Greene King Craft, really?

Greene KingGreene King Craft beer. Oh dear. You know this isn’t going to end well. Let’s start by accentuating the positives. Greene King are one of the band of British regional brewers who helped keep real ale alive in the seventies. Abbott Ale had a deservedly strong following (though I never thought it a great traveller and like many others is nowadays rather anodyne by comparison).

Since then Greene King IPA has morphed into the Watneys Red Barrel de nos jours, Greene King have absorbed and closed other smaller regional breweries. They sit in marketing no man’s land between the big brewers and genuine regionals.

There is obviously plenty of heritage at Greene King with beers like the fine 5X Barleywine which is also used as a base in some other beer. However the marketing people have seen the craft beer revolution and thought this is the bandwagon for us. They have carefully noted the names of all these new fangled hops but have clearly neither tasted the beers or taken any note of the quantities needed to achieve these flavours.

Whether by accident or design the Belhaven offering is much better and sticks to its roots better. It is a much more convincing marketing and taste proposition.

Yardbird Pale Ale, 4.2% – Bright, refreshing pale ale with a hoppy finish. Bright and refreshing possibly, hoppy finish no, over carbonated yes. Full of hops and with a lasting fruity flavour, Yardbird is inspired by the bold American pale ales. Full of hops no, they could definitely have squeezed more in. Inspired in the sense that the bold American pale ales sell well and this is a bandwagon Greene King would like to jump on.

Noble Lager, 5.0% – Brewed with the tettnang hop to produce a crisp, light & aromatic finish. Brewed with an echt hop yes. Nothing wrong with it but extremely unremarkable. Samuel Adams Boston Lager uses the US clone of this hop and is produced on a much larger scale but is far superior.

Double Hop Monster IPA, 7.2% – Late hopped for maximum aroma & a refreshingly bitter finish. Oh dear. It is not a double hop monster, have these people never tasted a real double hop monster? What were they thinking?

Belhaven Scottish Oat Stout, 7.0% – Deep dark intense. Drink at room temperature. This is the type of thing they should be brewing. It’s a bit lacking in depth of flavour for the alcohol content but it’s all right. I wouldn’t mind a bottle of this in a Greene King pub given the other fare on offer.

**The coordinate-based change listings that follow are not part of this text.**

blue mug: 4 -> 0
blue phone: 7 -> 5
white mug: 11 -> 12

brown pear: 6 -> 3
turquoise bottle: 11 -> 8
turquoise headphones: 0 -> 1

Belhaven Twisted Thistle IPA, 5.6% – Bold bitter juicy. Amazingly an accurately description! Very much a English British IPA though it uses Challenger, Cascade and Hersbrucker. The flavours though are more hedgerow berries and the bitterness not face melting. It is really juicy, each mouthful leaves me salivating. This beer has gown on me and definitely breaches the ‘half-decent’ barrier.

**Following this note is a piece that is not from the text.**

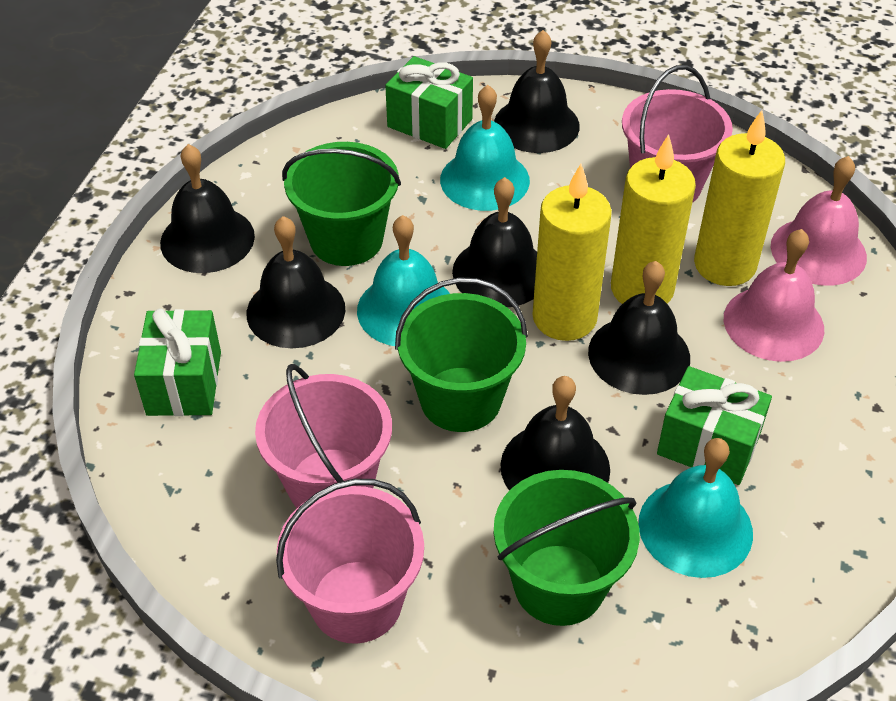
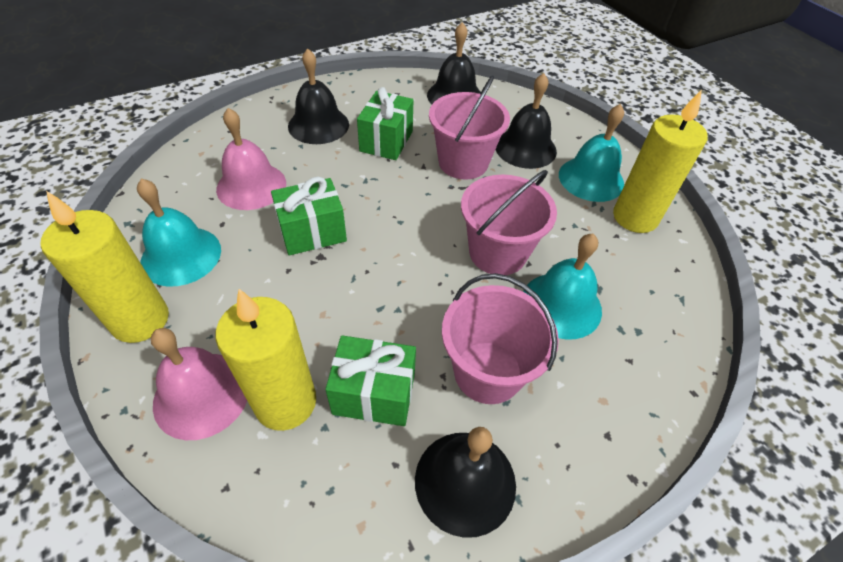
black bell: 6 -> 4
green bucket: 3 -> 0

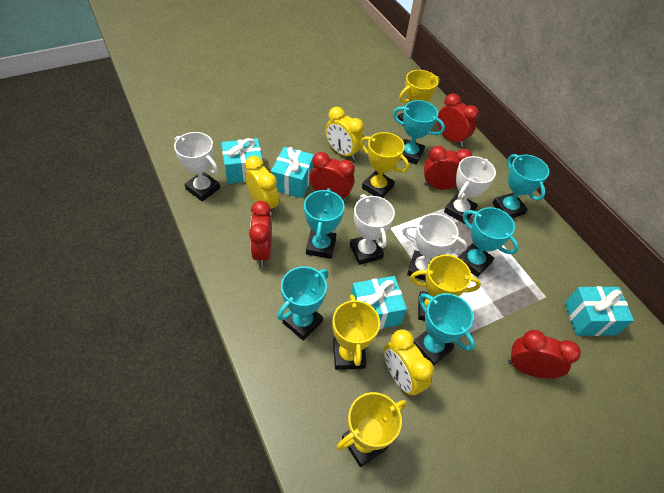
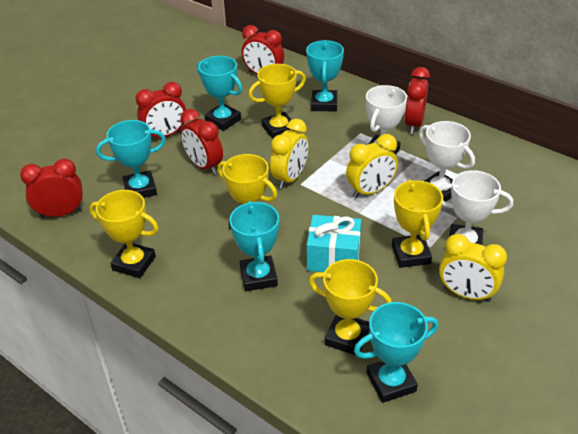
turquoise gift: 4 -> 1
turquoise trophy: 6 -> 5
white trophy: 4 -> 3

What were the marketing department thinking of? Who were they trying to sell to? Hard to imagine. They have chosen to jump on the ‘craft’ bandwagon, compare and contrast with Guinness who have gone the heritage route with their new porters.

The beer geek – laughed out of court
The old bloke in the pub – why would he choose these?
The girls night out – uncool
The supermarket bottle drinker – just maybe for a change, but no repeat.
The ‘interested’ drinker – if the ‘interested’ drinker has discovered craft beer then this will be a severe disappointment

If I was in a large pubco pub in Scotland then I might have a Belhaven, that’s the best I can say.

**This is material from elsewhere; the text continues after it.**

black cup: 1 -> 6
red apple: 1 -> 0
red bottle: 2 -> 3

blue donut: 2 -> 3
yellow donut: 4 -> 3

Eagle eyed readers will be wondering where the reviews from Intoxicated Shep are. I did give him some bottles but didn’t seek his review on this occasion. It could have turned nasty.

Disclosure: I ‘won’ 4 cases of these beers at a draw at the excellent Imbibe exhibition but I was not asked to write about them. I have suffered for free so you don’t have to pay to find out.